In this post, use Torchvision to transform a raw image into a format that would suit the ResNet-50 model. It isn’t necessarily needed for a client. We have a much more comprehensive image client and a plethora of varied clients premade for standard use cases available in the triton-inference-server/client GitHub repo. However, for this explanation, we are going over a much simpler and skinny client to demonstrate the core of the API.

Okay, now you are ready to look at an HTTP client (Figure 5). Download the client script:

Building the client is quite simple, which can be done with the API as described.
Figure 5. Client workflow

Building the client has the following steps. First, establish a connection between the NVIDIA Triton Inference Server and the client.

triton_client = httpclient.InferenceServerClient(url="localhost:8000")

Second, pass the image and specify the names of the input and output layers of the model. These names should be consistent with the specifications defined in the config file that you built while making the model repository.
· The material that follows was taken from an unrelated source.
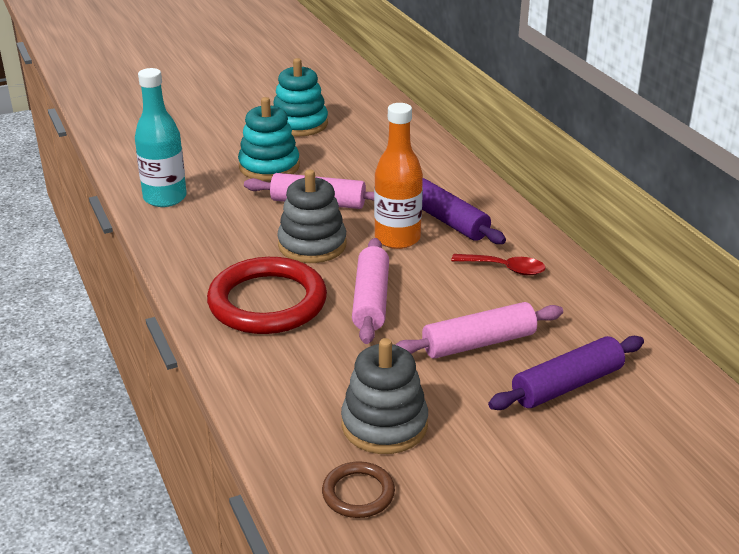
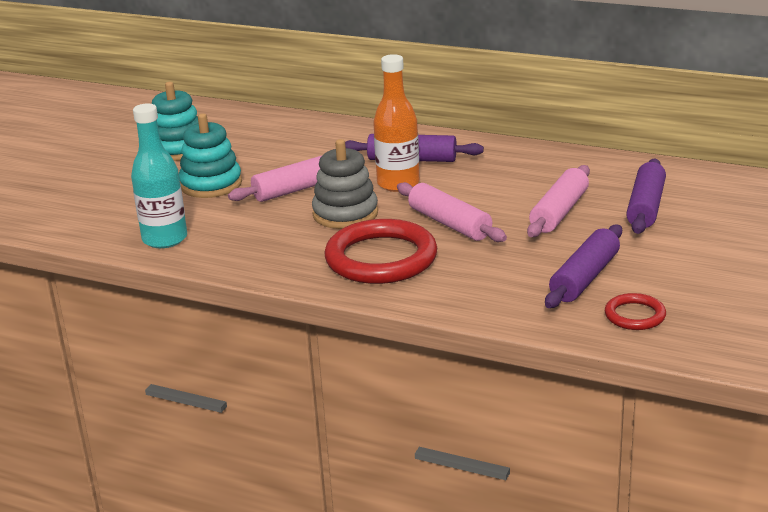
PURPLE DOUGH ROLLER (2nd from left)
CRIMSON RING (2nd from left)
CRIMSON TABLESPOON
test_input = httpclient.InferInput("input__0", transformed_img.shape, datatype="FP32")
test_input.set_data_from_numpy(transformed_img, binary_data=True)

test_output = httpclient.InferRequestedOutput("output__0", binary_data=True, class_count=1000)

Finally, send an inference request to the NVIDIA Triton Inference Server.

results = triton_client.infer(model_name="resnet50", inputs=[test_input], outputs=[test_output])

These code examples discuss the specifics of the Torch-TensorRT models. The only differences among different models (when building a client) would be the input and output layer names. We have built NVIDIA Triton clients with Python, C++, Go, Java, and JavaScript. For more examples, see the triton-inference-server/client GitHub repo.

Conclusion

This post covered an end-to-end pipeline for inference where you first optimized trained models to maximize inference performance using TensorRT, Torch-TensorRT, and TensorFlow-TensorRT. You then proceeded to model serving by setting up and querying an NVIDIA Triton Inference Server. All the software, including TensorRT, Torch-TensorRT, TensorFlow-TensorRT, and Triton discussed in this tutorial, are available today to download as a Docker container from NGC.